The study found that the cost of a standardized healthy food basket (HFB), and therefore the cost of healthy eating, relative to income were very expensive for Adelaide families on lower incomes.
Lead author, Associate Professor John Coveney, said, “This is evidence that some Australians do not have access to affordable healthy foods. These issues need to be considered by governments when setting policy and public health programs aimed at helping Australian families make healthy food choices. We also need to monitor the price of a standard basket of food over time to keep track of food prices”.
Australia’s leading nutrition organization, the Dietitians Association of Australia (DAA), said these findings support their comprehensive obesity strategy which calls for more of a focus on helping lower income families who are most at risk of nutrition related problems have healthier eating habits.

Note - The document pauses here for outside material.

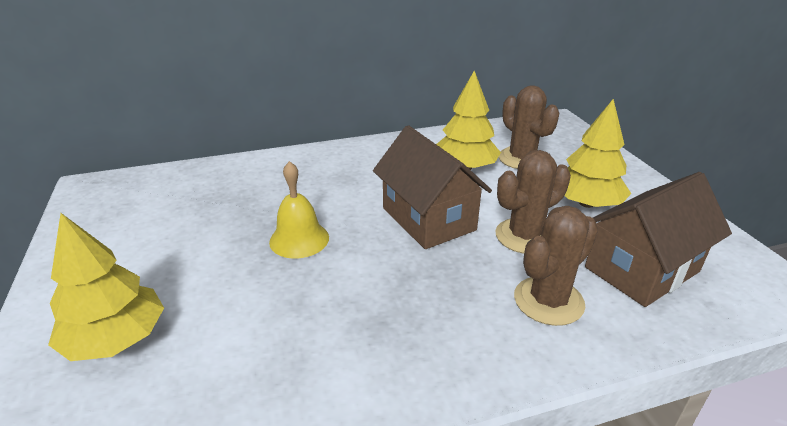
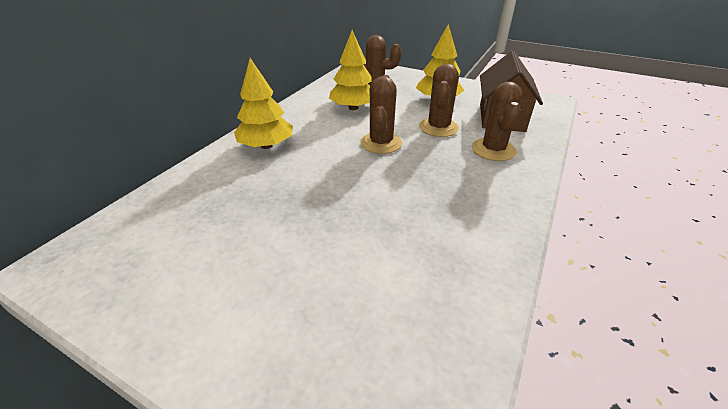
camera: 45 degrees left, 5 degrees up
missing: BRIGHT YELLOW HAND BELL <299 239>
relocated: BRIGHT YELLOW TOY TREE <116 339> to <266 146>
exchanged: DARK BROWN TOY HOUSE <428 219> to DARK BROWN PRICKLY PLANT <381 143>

Claire Hewat, DAA Executive Director, said, “We need to make it easier for Australian families to eat better. One part of this is better access to Accredited Practising Dietitians, who can help families make healthier food choices within their budget, through the extension of Medicare or other funded programs.”

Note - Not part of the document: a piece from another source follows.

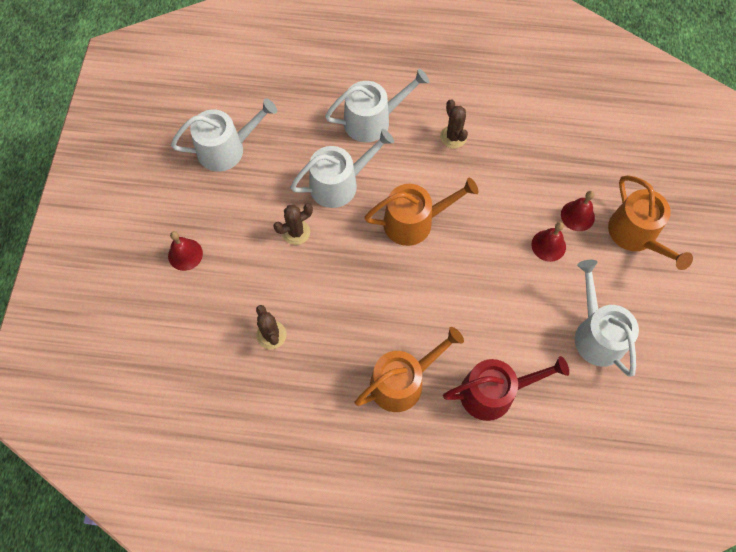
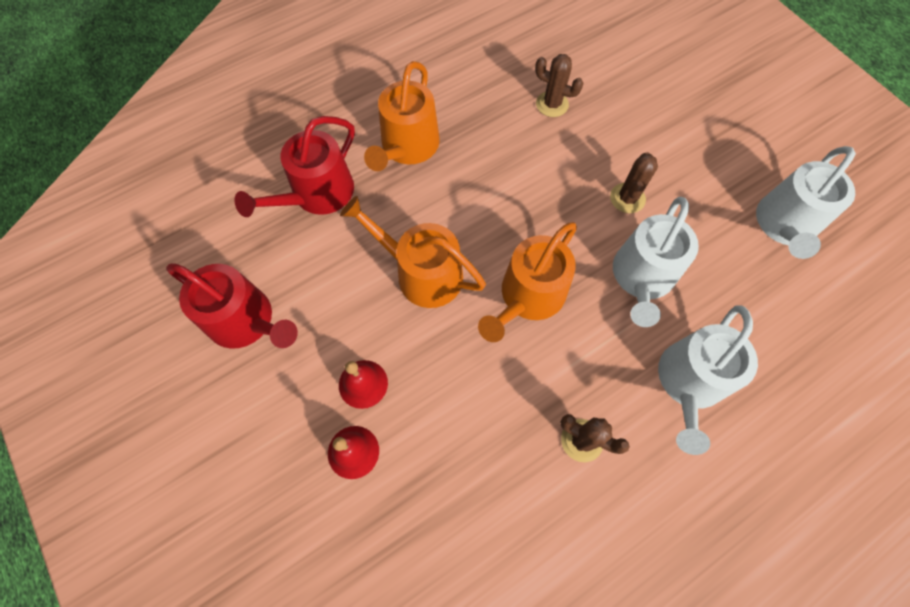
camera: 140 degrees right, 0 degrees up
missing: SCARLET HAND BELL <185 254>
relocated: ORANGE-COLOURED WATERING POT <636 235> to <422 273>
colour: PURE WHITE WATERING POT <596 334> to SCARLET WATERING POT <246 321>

“On a positive note, this study found that healthy foods were equally available in low and high income areas, however we know this is not the case for thousands of Australians including many living in rural and remote areas and many Indigenous communities. DAA is also calling on all governments to make nutrition a priority and commit more resources to getting all Australians eating better.”
The paper, “Adelaide Healthy Food Basket: A Survey on Food Cost, Availability and Affordability in Five Local Government Areas in Metropolitan Adelaide, South Australia”, assessed and compared the cost, availability and affordability of a standardized healthy food basket (HFB) in 5 areas of metropolitan Adelaide.